Time Management Training: Why Most Courses Miss the Mark (And What Actually Works)

The bloke next to me on the 7:15am from Central to Parramatta last Thursday was frantically scrolling through his phone, muttering about "optimising his day" whilst simultaneously spilling coffee on his laptop bag and missing three station announcements.

Peak productivity culture, right there.

After fifteen years of running time management workshops across Sydney, Melbourne, and Brisbane, I've seen enough corporate warriors clutching their productivity apps like rosary beads to know that we've got this whole thing backwards. The billion-dollar time management industry has convinced us that the solution to our scattered, overwhelmed lives is more systems, more apps, more colour-coded calendars that would make a kindergarten teacher weep with envy. But here's what nobody wants to admit: most time management training is solving the wrong bloody problem.

Let me be controversial for a moment. I think the Pomodoro Technique is overrated bollocks for most people.

There, I said it. Francesco Cirillo's tomato-timer method has spawned a thousand apps and made productivity gurus rich, but in practice? It turns grown adults into anxious clock-watchers who panic when their "deep work session" gets interrupted by, oh I don't know, actual work. I've watched finance directors abandon spreadsheets mid-calculation because their tomato timer went off, and marketing managers stress about bathroom breaks during their sacred 25-minute blocks.

The real issue isn't that we don't know how to manage time. It's that we've forgotten how to make decisions.

Harsh truth: every time management problem is actually a decision-making problem in disguise.

Think about it. When someone rocks up to my time management workshops complaining they're always behind, the issue isn't that they need a better calendar system. It's that they can't decide what's actually important. They're treating every email like a fire alarm, every meeting request like a royal summons, and every task like it carries the same weight as a mortgage payment.

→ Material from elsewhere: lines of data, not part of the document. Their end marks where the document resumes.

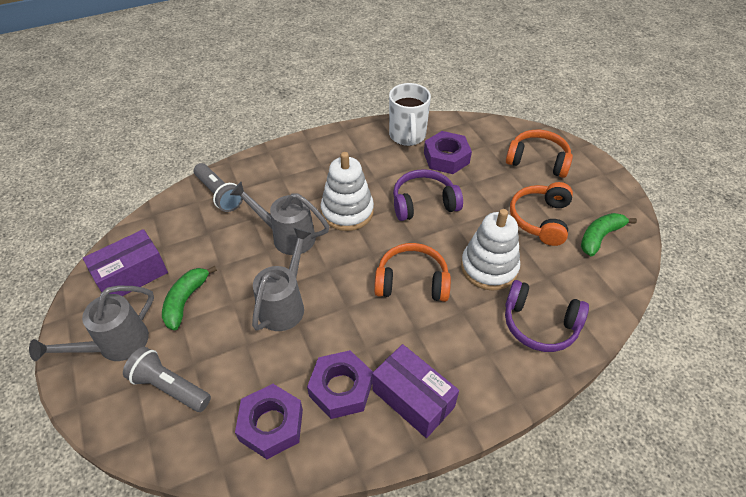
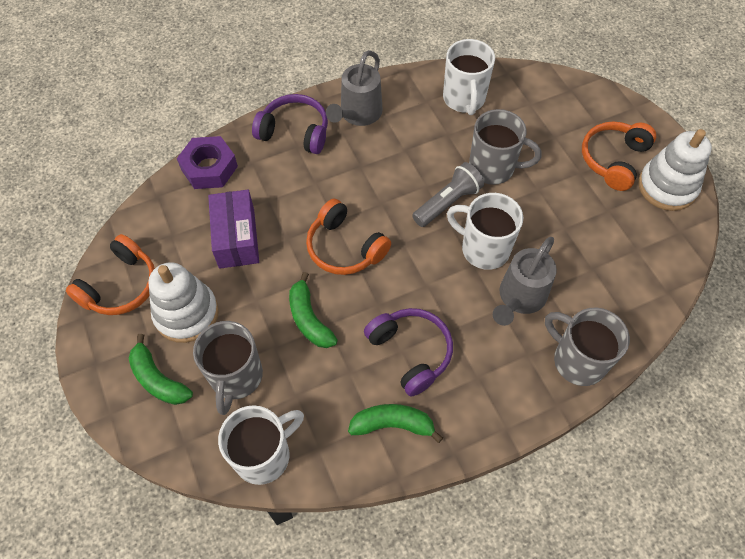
green banana: 2 -> 3
grey flashlight: 2 -> 1
grey mug: 0 -> 3
grey watering can: 3 -> 2
purple box: 2 -> 1
purple nut: 3 -> 1
white mug: 1 -> 3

I had a client last year – marketing director at a mid-sized logistics company in Melbourne – who showed me her task list. Forty-seven items. Everything from "review Q3 budget" to "water office plants" sitting side by side with equal billing. When I asked her to rank them by importance, she looked at me like I'd suggested she pick her favourite child.

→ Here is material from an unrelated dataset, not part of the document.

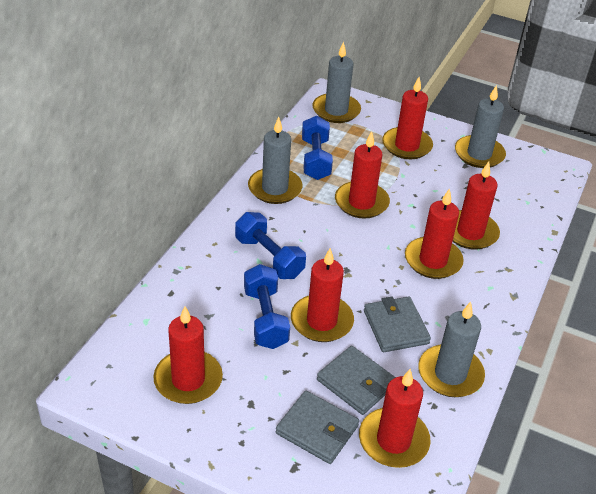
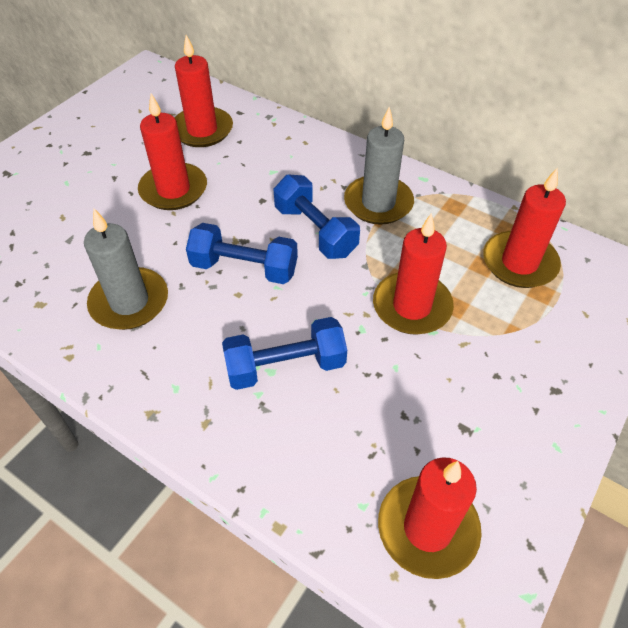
grey candle: 4 -> 2
grey wallet: 3 -> 0
red candle: 7 -> 5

"But they're all important," she protested.

No, they're not.

This is where traditional time management training goes off the rails. It assumes people already know what matters and just need better ways to organise it. But if you can't distinguish between watering plants and reviewing budgets, no amount of Gantt charts or bullet journaling is going to save you. You need decision-making training disguised as time management.

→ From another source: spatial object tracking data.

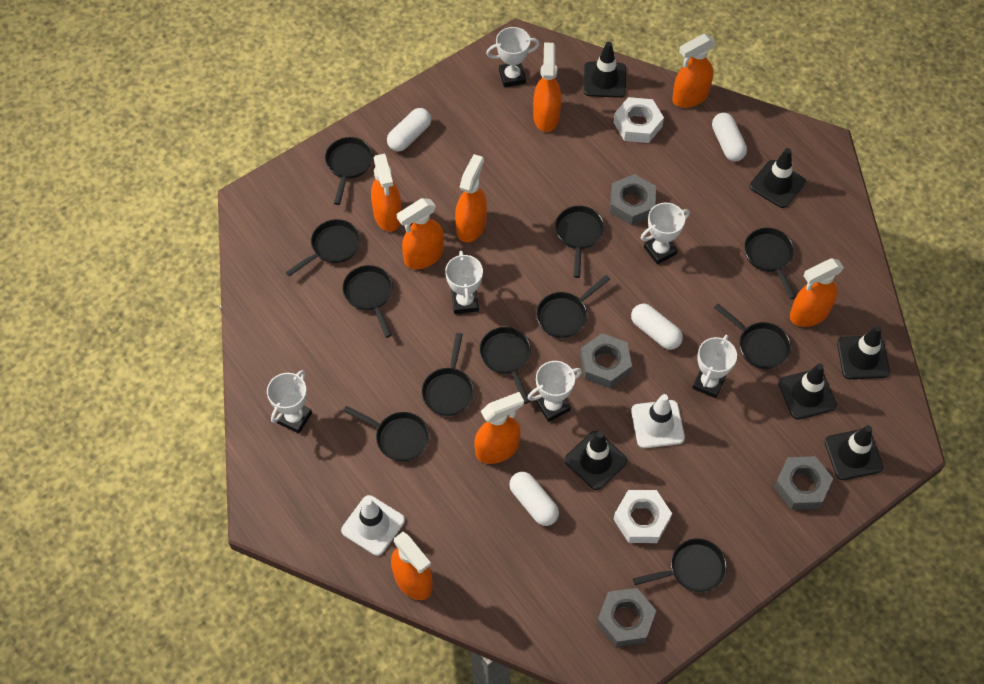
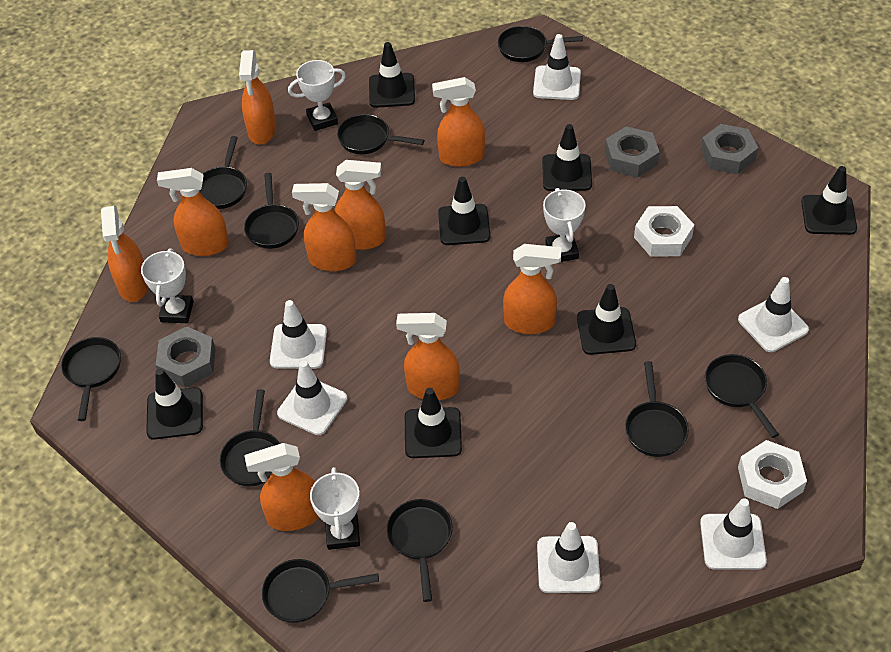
black pan: 11 -> 10
black traffic cone: 6 -> 7
grey nut: 4 -> 3
orange spray bottle: 8 -> 9
white capsule: 4 -> 0
white traffic cone: 2 -> 6
white trophy: 6 -> 4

Here's my controversial opinion number two: multitasking isn't always evil.

The productivity police have spent years telling us multitasking is the devil, that we must focus on one thing at a time like monks in meditation. But I've worked with plenty of successful people who thrive on controlled chaos. The trick isn't eliminating multitasking – it's being intentional about it. Some tasks genuinely benefit from being paired together. Listening to industry podcasts while commuting? Brilliant. Responding to emails while in a boring vendor presentation? Sometimes necessary. The problem comes when people multitask unconsciously, like scrolling social media during strategy meetings or checking messages while trying to write reports.

Real time management starts with energy management.

I learned this the hard way about eight years ago when I was running myself into the ground, trying to cram more productivity techniques into an already broken system. I was using every app, following every guru, and still felt like I was drowning. Then I started tracking not just what I did, but how I felt doing it. Revolutionary stuff, right? Turns out I'm useless for analytical work after 3pm but brilliant at creative tasks when everyone else is having their afternoon coffee crash. Communication strategies that worked in the morning failed spectacularly in the afternoon because my energy levels were shot.

Your peak performance window isn't the same as your colleague's.

This is why generic time management advice fails so spectacularly. The early bird catches the worm brigade assumes everyone's brain works the same way. But I've met brilliant night owls who produce their best work at 10pm, and morning people who couldn't make a decent decision after lunch if their career depended on it.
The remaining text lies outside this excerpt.